Bazı mükellefler nezdindeki sınırlı-kısa olan incelemeler sonradan tam vergi incelemesine dönebilmektedir. Bu durumda ise kapsayıcı bir inceleme tutanağı genel olarak alınmamaktadır. Bu durum aşağıdaki şahsi düşüncelerimize göre mükelleflerin haklarını yasaya aykırı şekilde kısıtmakta, hak kayıplarına yol açabilmektedir.
VUK’un 140/2. Bendinde “incelemeye başlama tutanağı” için sadece genel olarak “vergi incelemesi” tabirinin geçmesi, sınırlı bir şekilde incelemeye alınan mükelleflerin tam incelemeyi kapsayıcı şekilde yeniden tutanak almadan sonradan sınırsız, ölçüsüz, kamu yararı ve hukuki güvenliği zedeleyecek şekilde başka dönem ve konuların da incelenmesine tezahür edemez.

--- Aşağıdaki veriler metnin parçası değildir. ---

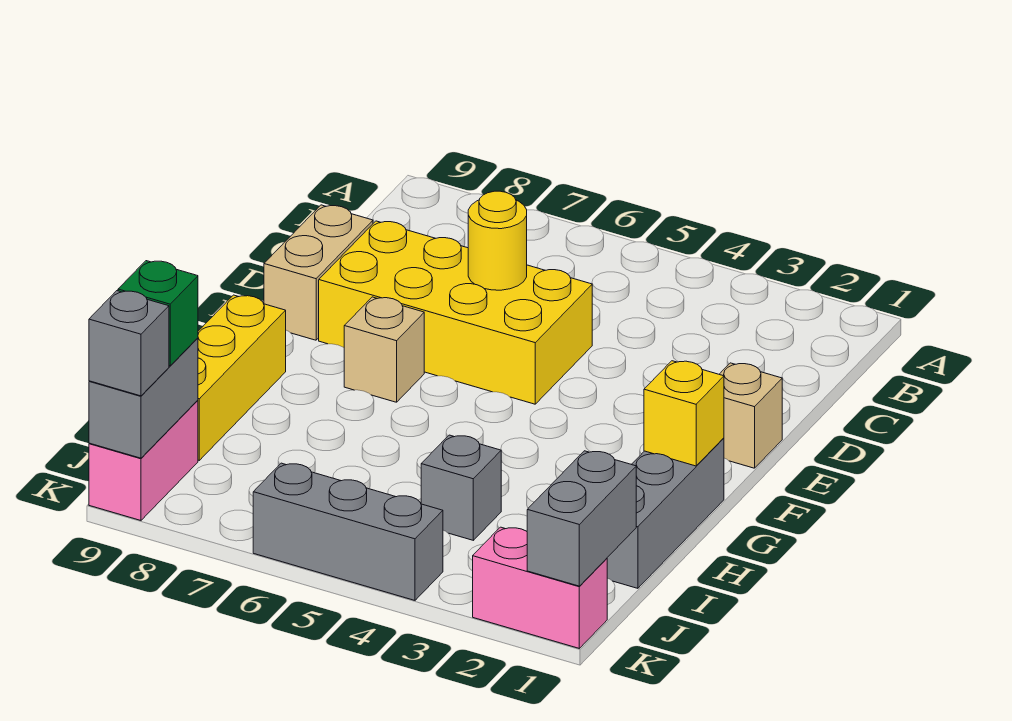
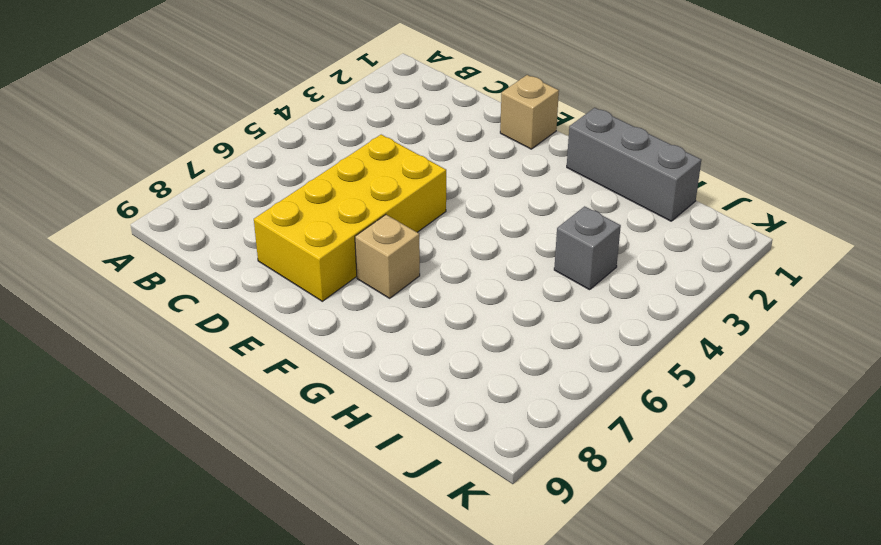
none -> tan brick D9:E9 level 1
none -> yellow brick G9:I9 level 1
none -> pink brick J9:K9 level 1

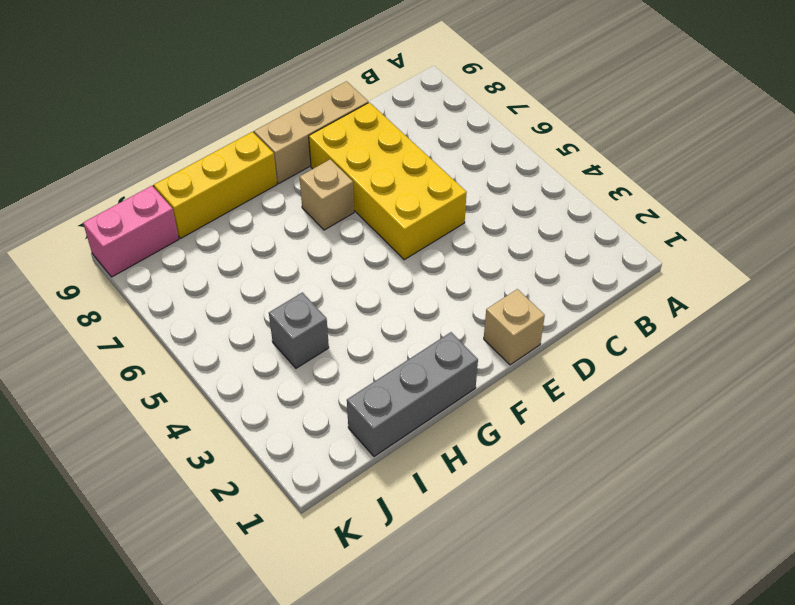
tan brick D9:F9 level 1 -> tan brick D9:E9 level 1
none -> pink brick K1:K2 level 1
none -> grey brick K4:K6 level 1
none -> yellow round brick D6 level 2

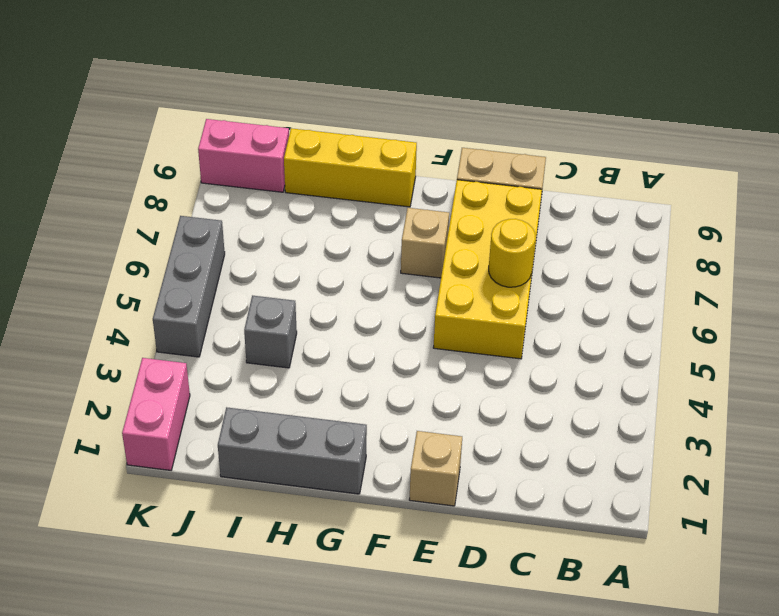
none -> yellow brick G1 level 2
none -> grey brick J1:K1 level 2
none -> grey brick J9:K9 level 2

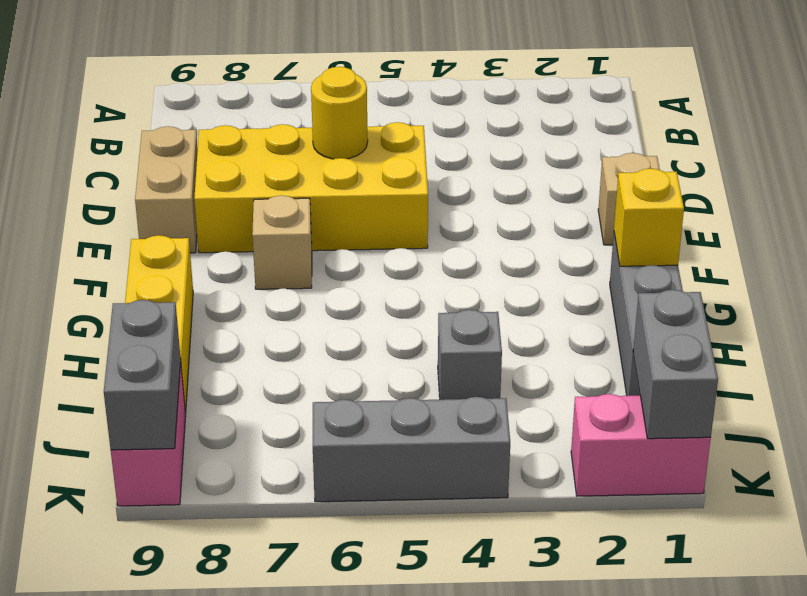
none -> green brick J9 level 3
none -> grey brick K9 level 3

Yasal defter ve belgelerin ibrazı bu sınırlı inceleme gerekçesi ile talep edilmektedir.. Aksi düşüncede, incelemenin yoğunluğu, yaratacağı iş yükü ve diğer gerekçelerle incelemenin işyerinde yapılması gibi yasal hakların kullanma imkanı olacaktı.
Kaldı ki, sınırlı inceleme konusu dışındaki konu ve/veya dönemlere ilişkin yasal defter ve belgelerin ancak böyle bir vergi incelemesine dayanılarak ibrazı talep edilebilir. Aksi durumda, ne vergi inceleme elemanının bunları talep etme hakkı, ne de inceleme ve tespitlerde bulunma hakkı mevcuttur. Bu kuralın aksini düşünmek, usule aykırı vergi incelemelerinin gerçekleşmesine neden olacaktır.
Vergi inceleme elemanının başka konu veya olayları incelemesi, tespit veya ifadeler alması, mahrem kalması gereken konulara yasal açıdan bir incelemeye başlama tutanağı olmadan girmesi ve tespitler de bulunması/banka hesaplarını incelemesi/ifadeler alması/karşıt incelemeler yapması hukuken mümkün değildir. Zira, yasal defter ve belgelerimizin hangi kurallar çerçevesinde, hangi mahremiyet kuralları içerisinde, hangi nedenle tevdi/ibraz edildiği mevcut incelemeye başlama tutanağı ile hukuken tesis edilmiştir. Aksi durumda, incelemeye başlama tutanağı almayı zorunlu kılan bir kurala ihtiyaç duyulmayacaktır. Bu şart, kanundan kaynaklanan, emredici ve mükellef haklarına sirayet eden bir şarttır.
Mevcut durum, usulün esasa olan üstünlüğünü de ortadan kaldırmıştır.
Hukuki güvenlik ilkesi olarak telakki edilen bu Anayasal güvencenin ihlali, mükellefin hukuka olan güvenini zedeleyerek mülkiyet hakkının yasaların verdiği yetkiler dışında etkilenmesine yol açmaktadır.
Aksi düşünce tarzı benzer şekilde aramalı bir incelemenin mahkeme kararı olmadan gerçekleşmesinden, zamanaşımına uğramış dönemlerin yetkisiz şekilde incelenmesinden, azami yasal süreleri aşacak şekilde incelemelerin tamamlanmasından, incelemenin nerede, nasıl yapılacağı gibi usul yönünden emredici kurallara aykırılıktan hiçbir farkı bulunmamaktadır.